Oakes Oval
- Interactive map of Oakes Oval
- Full name: Oakes Oval
- Location: Lismore, New South Wales
- Capacity: 10,000–12,000
- Type: Sports venue
- Surface: grass
- Record attendance: 8,612 24/02/07: NRL Pre-Season: Parramatta Eels v Gold Coast Titans
- Field shape: Oval

Construction
- Opened: 1934 (first recorded match)

Tenants
- New South Wales cricket team (Sheffield Shield) (1979–2006) New South Wales Country Eagles (NRC) (2014–present)

Ground information
- Website: Ground profile

International information
- Only women's ODI: 13 January 1993: Australia v New Zealand

= Oakes Oval =

Cricket pitch in Lismore

Oakes Oval (known prior to 1957 as the Recreation Ground) is a cricket ground in Lismore, New South Wales, Australia. The first recorded match on the ground came in 1934 when the Richmond River Colts played the New South Wales Colts. The ground held matches in the 1978 and 1979 World Series Cricket. It held its first first-class match in 1979 when New South Wales played Queensland in the Sheffield Shield. The next first-class match to be staged there came in 1991 when New South Wales played the touring Indians. A further first-class match was held there in the 2006 Pura Cup between New South Wales and Victoria. A single List A match was played there in 1992 when New South Wales played the touring West Indians.

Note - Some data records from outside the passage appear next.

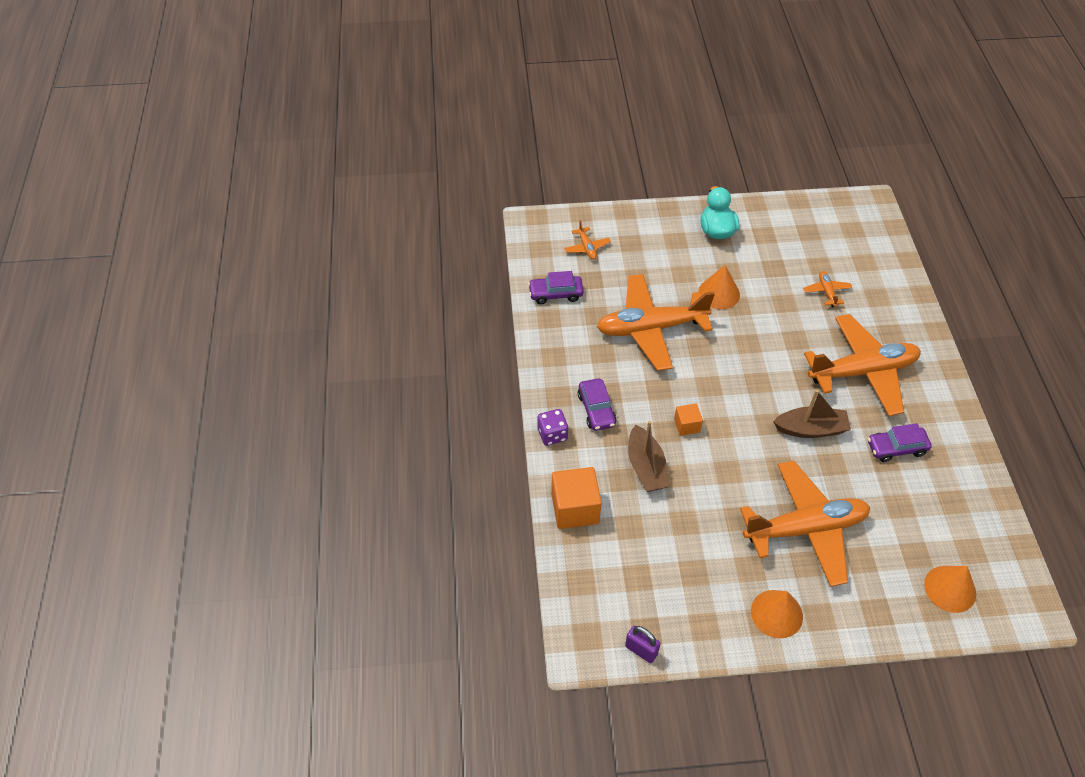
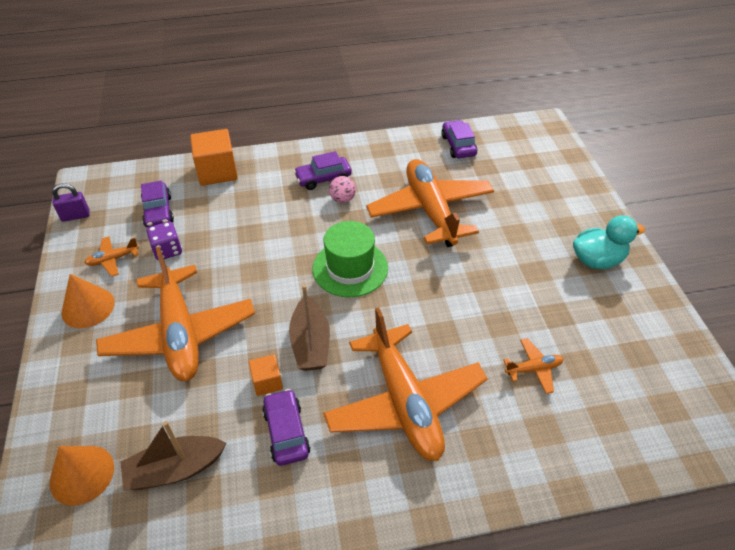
camera: 85 degrees right, 5 degrees down
(552, 434) = (294, 154): purple dice -> purple dice (167, 250)
(586, 247) = (527, 161): orange plane -> orange plane (113, 259)
(630, 395) = (342, 199): none -> pink ball
(638, 563) = (158, 211): none -> purple car
(641, 650) = (76, 216): purple padlock -> purple padlock turned 45 degrees clockwise
(646, 467) = (259, 212): brown boat -> brown boat (175, 469)
(687, 425) = (309, 239): orange cube -> orange cube (267, 382)
(719, 293) = (497, 263): orange cone -> none
(724, 396) = (350, 268): none -> green hat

A single Women's One Day International was played there in 1993 when the Australia Women's Cricket Team played the New Zealand Women's Cricket Team in a day/night match.

Other sports to be played at the ground include both rugby union and rugby league, as well as soccer. Oakes Oval is also one of the home grounds for the NSW Country Eagles team that plays in the National Rugby Championship.